True. But it does greatly greatly limit design. Checkmk dashboard’s layout mechanisms and controls need a lot of work. I’m mean, it’s “ok” for what it is. But no matter what you do, they are messy at best.

My Veeam dashboard in this case is a fixed height dashboard, which is ok.

Can you be more specific please?

For example, I am actually a big fan, that they are restricted in height in contrast to many other dashboard tools. This way you are forced to only show the stuff which really matters. For example this dashboard from Wikipedia: would you use it in operations, e.g. on a big TV screen? They were not restricted / forced to prioritize what to show.
On the other hand side, positioning of new dashlets always at the top annoys me a lot. Switches from one dashlet to the other for visualizing stuff without having to reconfigure the data source, would also be helpful for me.

First, they are not restricted in height. I was just saying that my specific dashboard is. Depending on your design you can have (though limited) dynamic growth both horizontally and vertically. My fixed height example can dynamically grow horizontally. IMHO, Checkmk dashboards aren’t for “big vertical scroll” style display (YMMV).

It’s not perfect. Dashlets don’t fully scale and are restricted to a fixed minimum size, etc. Some operations in layout are “dependent” on order, which can make it frustrating sometimes.

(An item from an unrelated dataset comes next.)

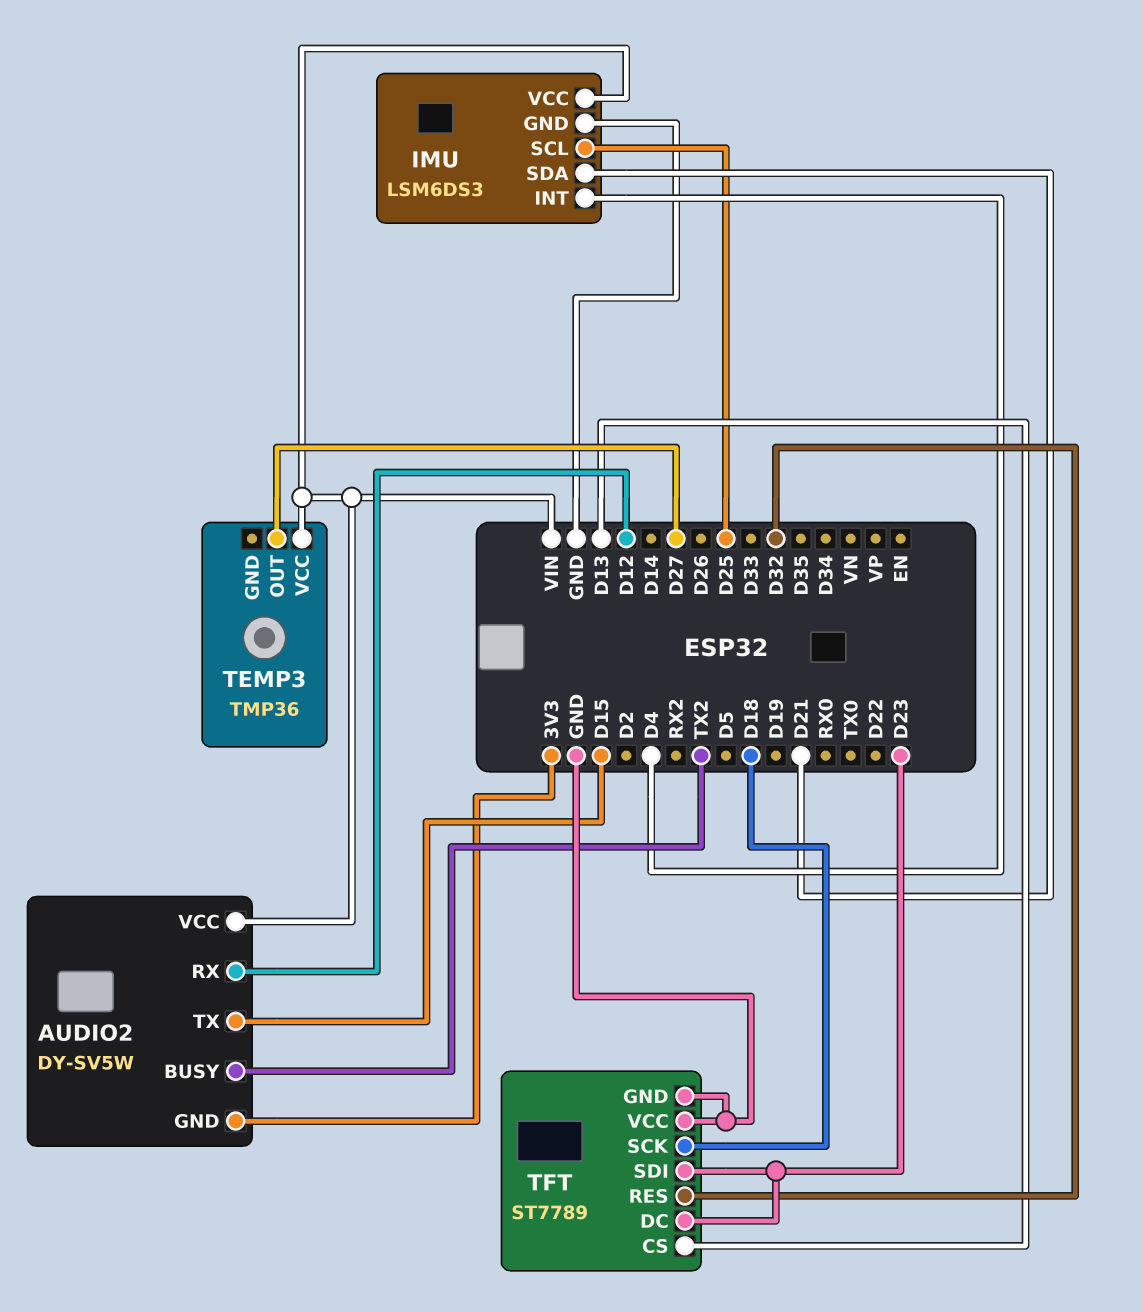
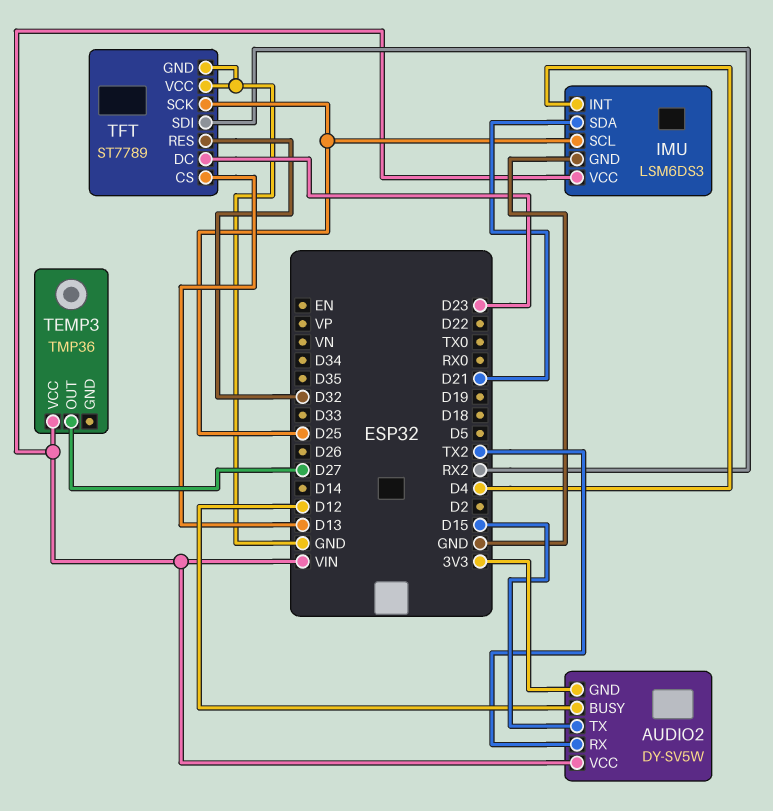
AUDIO2 pin BUSY: TX2 -> D12
AUDIO2 pin RX: D12 -> TX2
TFT pin SCK: D18 -> D25
TFT pin SDI: D23 -> RX2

The Grafana web output you gave as an example, is actually pretty primitive, but it is an approach and fairly common to do the “big vertical with scroll”. But as you said, maybe this isn’t for a big monitor “control center” style display. I would think Checkmk dashboards are better suited for that.

Also, I do pull in data from Checkmk and netdata into my “portal”, where I can give some of that “combined” portlet effect, just nothing that Checkmk “graphs” can’t be embedded. But fine for view displays and even dashboards, if they have zero graphs.

Note: you can pull in white themed like PNG graph images from Checkmk, just not the dynamic interactive graphs.